The synergistic effect of elastase and hydrogen peroxide on vascular endothelial cell injury is due to the production of hydroxylradical in the endothelial cells.

Abstract

Protease inhibitors such as aprotinin and urinastatin inhibited vascular endothelial cell injury induced by PMA-stimulated leukocytes, although their inhibitors did not suppress the production of active oxygen species released from leukocytes. On the other hand, in the presence of pancreas elastase (10 micrograms/ml), hydrogen peroxide (50 microM) caused severe injury of endothelial cells isolated from the bovine carotid artery (% specific 51Cr release, % SR = 42.9 +/- 3.3%), although the % SR elicited by elastase or hydrogen peroxide alone, respectively, was below 1%. Elastase and hydrogen peroxide acted synergistically on the injury of endothelial cells from the bovine carotid artery similarly to that in the endothelial cells isolated from the bovine coronary artery and human umbilical vein.
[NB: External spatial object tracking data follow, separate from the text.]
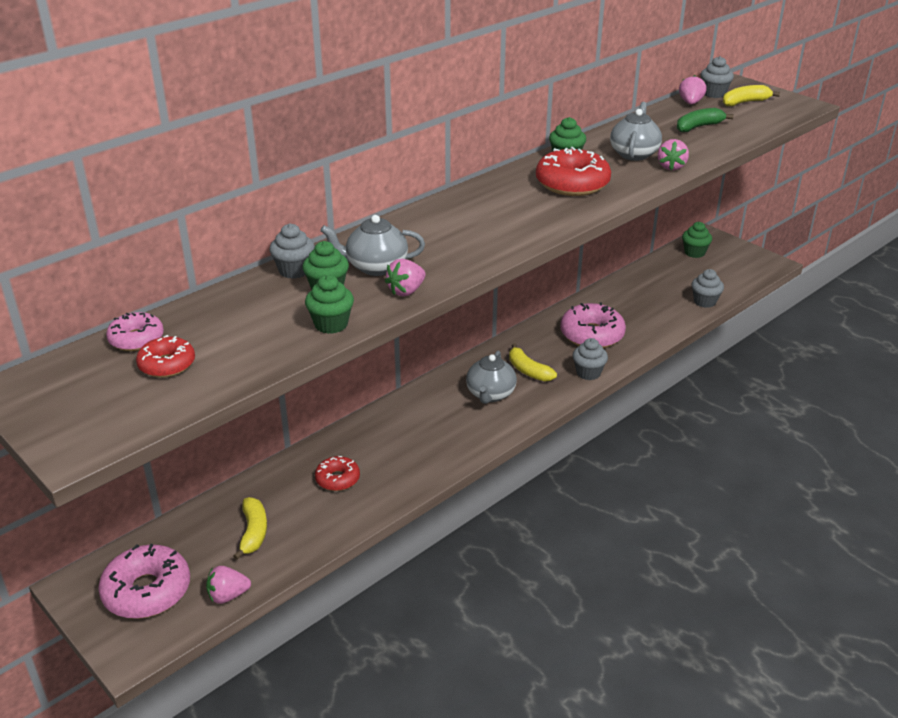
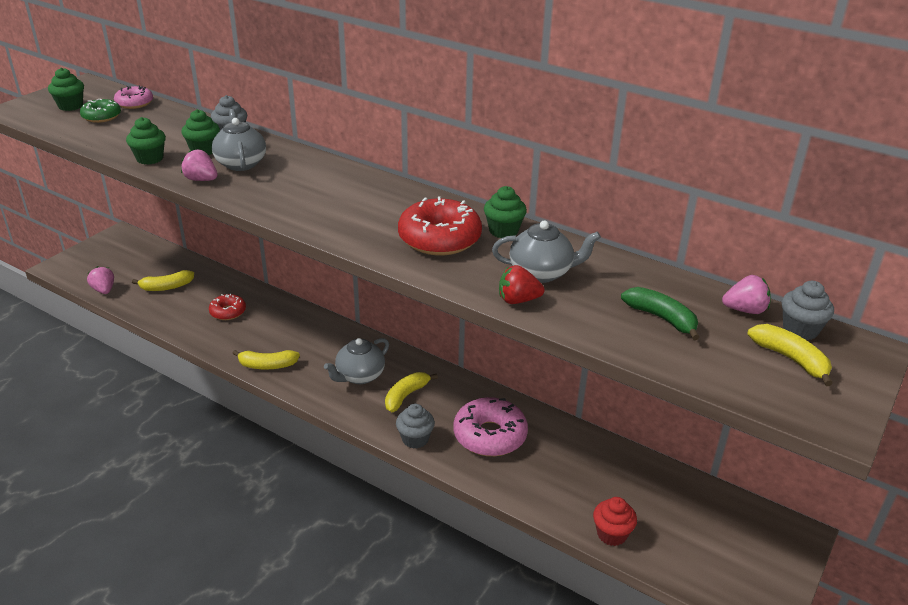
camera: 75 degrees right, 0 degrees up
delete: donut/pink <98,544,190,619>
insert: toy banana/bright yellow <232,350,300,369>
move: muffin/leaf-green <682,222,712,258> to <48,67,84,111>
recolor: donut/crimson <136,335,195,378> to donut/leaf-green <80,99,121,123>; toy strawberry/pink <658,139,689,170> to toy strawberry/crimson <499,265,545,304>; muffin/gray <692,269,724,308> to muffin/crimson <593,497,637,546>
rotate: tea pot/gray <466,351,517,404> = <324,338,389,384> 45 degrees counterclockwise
Furthermore, elastase derived from both pancreas and leukocyte induced this synergistic action on endothelial cell injury. To clarify the mechanism of vascular endothelial cell injury induced by the combination of elastase and hydrogen peroxide, we examined the effects of various radical scavengers and protease inhibitors. Deferoxamine mesylate completely inhibited the endothelial cell injury, while protease inhibitors such as antitrypsin and macroglobulin had a protective effect. Pretreatment of endothelial cells with deferoxamine mesylate also protected against this cytotoxicity. These findings suggested that the synergistic effect of elastase and hydrogen peroxide on the endothelial cell injury is due to the production of hydroxylradical in the endothelium and that this synergistic action might be partially involved in the endothelial cell injury induced by activated leukocytes.